There was this guy, when I served on the Lincoln City Council, who wanted to open a bar on "O" Street.
He applied for a liquor license, and while he was waiting, he fixed up the space he had rented, fixed it up very nicely. Turns out his license was not approved. He assumed that because he had spent his money and time, he would get his license. Too bad he didn't read the part of the application that said:
"If your operation depends on receiving a liquor license, the Nebraska Liquor Control Commission cautions you that if you purchase, remodel, start construction, spend or commit money that you do so at your own risk."
Three years ago, TransCanada, a multinational company with the head office in Calgary, Alberta, applied for a Presidential Permit with the U.S. State Department to cross the United States/Canadian border with a crude oil pipeline.
It drew a straight-line route that goes through the Sandhills and the Ogallala Aquifer. It was so sure it would get the permit and be able to use its shortest route that it moved ahead to implement its business plan.
It spent millions of dollars to buy land easements along the assumed route. And, where persuasion did not work, landowners were bullied and threatened with eminent domain, for a pipeline which TransCanada has no current authority to build.
At the same time TransCanada was buying up easements, it spent $1.8 million to relocate the rare and endangered American burrowing beetle away from its proposed and assumed route.
TransCanada also says it signed agreements and priced its oil transportation to the refineries in Texas based on the assumed route, which is, of course, the shortest and least expensive. And it will realize millions less in profit if the pipeline is delayed.
As President Barack Obama is poised to decide on TransCanada‘s permit by the end of the year, Nebraska lawmakers are engaged in a special session of the Legislature to implement siting regulations for oil pipelines.
Among the arguments TransCanada has launched as to why Nebraska should not pass siting legislation at this time is, "It's unfair to TransCanada's shareholders to pass regulations now!"
Because TransCanada already has bought 90 percent of the easements, relocated the American burrowing beetles and priced its oil shipping prices for the shortest route, which goes through the Sandhills.
TransCanada has spent more than $300,000 lobbying in Nebraska and millions of dollars in Washington with a theme that can be described as, "we don't want no pipeline laws."
I have some sympathy for the business owner in Lincoln who didn't understand the risk he was taking to fix up his bar before he had the liquor license.
But I have no sympathy for a multinational oil company that has unlimited legal expertise at its fingertips.

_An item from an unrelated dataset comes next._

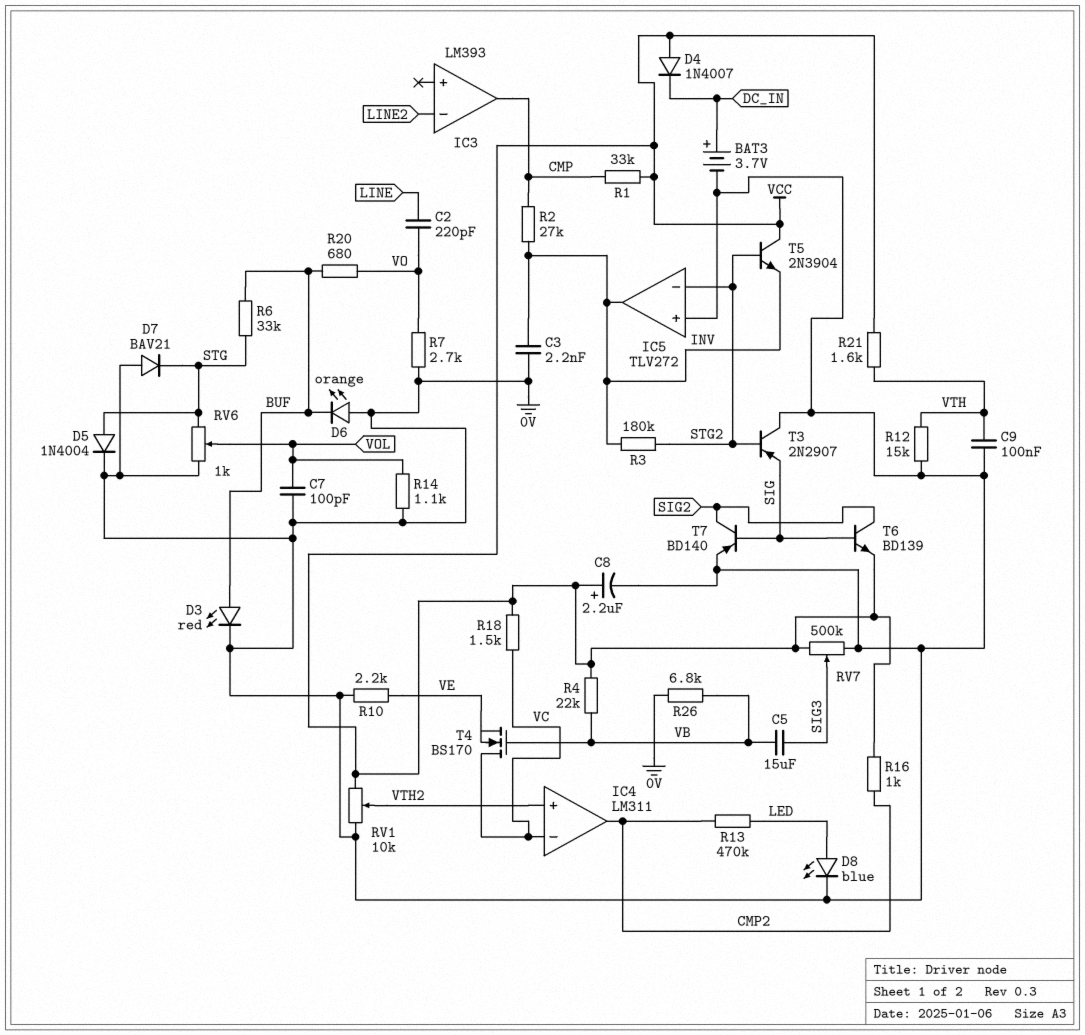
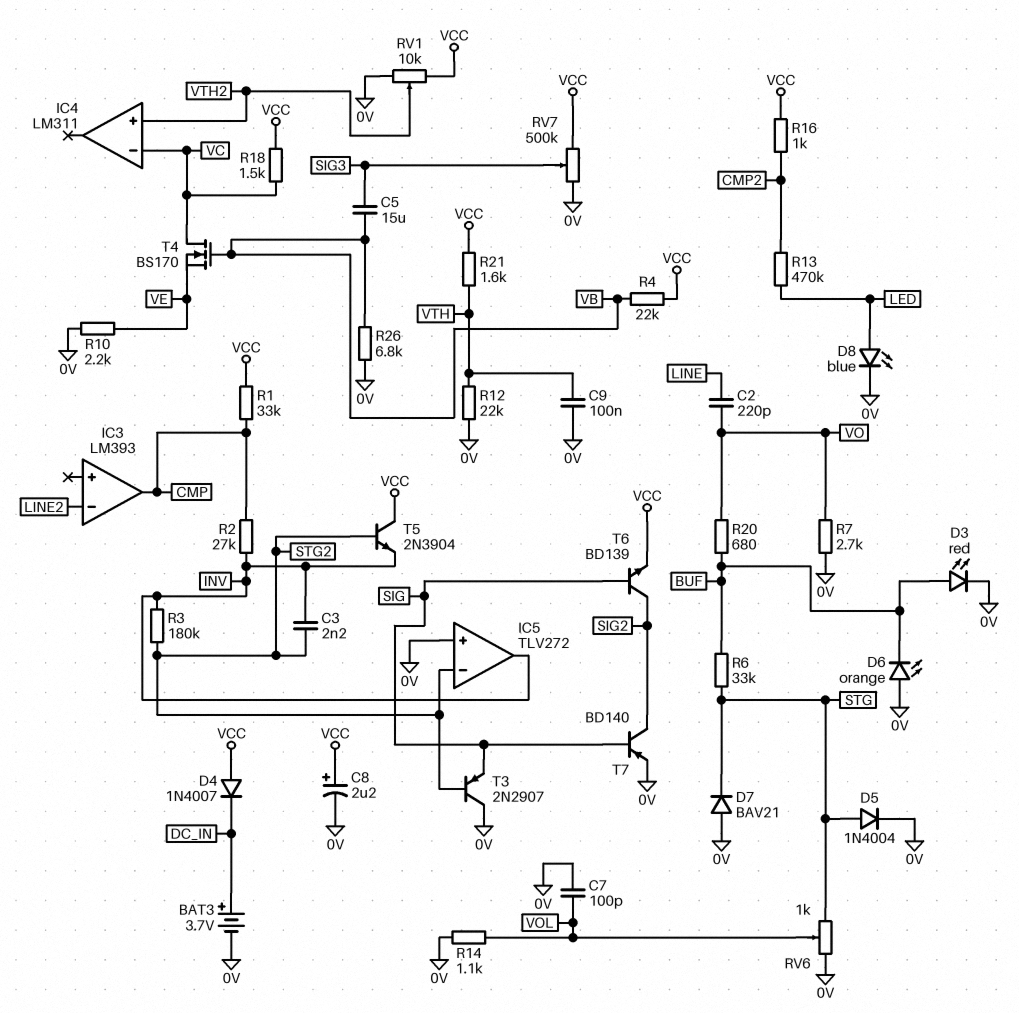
C3: 2.2nF (0V, INV) -> 2.2nF (INV, STG2)
IC4 pin out: CMP2 -> none
R12: 15k (0V, VTH) -> 22k (0V, VTH)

In a free-market economy, you take risk and then accept responsibility for that risk.
TransCanada knew the risks of proceeding on the basis of assumptions! It's its own doing. No one forced it to jump the gun, buy easements, move beetles and make deals!
TransCanada is asking Nebraska to take risks with our water to cover its risks!
As lawmakers, we must not be cowed by TransCanada's cry that it can't make a profit if it has to change its route.
Profit margin for shareholders is not Nebraska's problem. The Keystone XL crude oil pipeline going through the Sandhills is!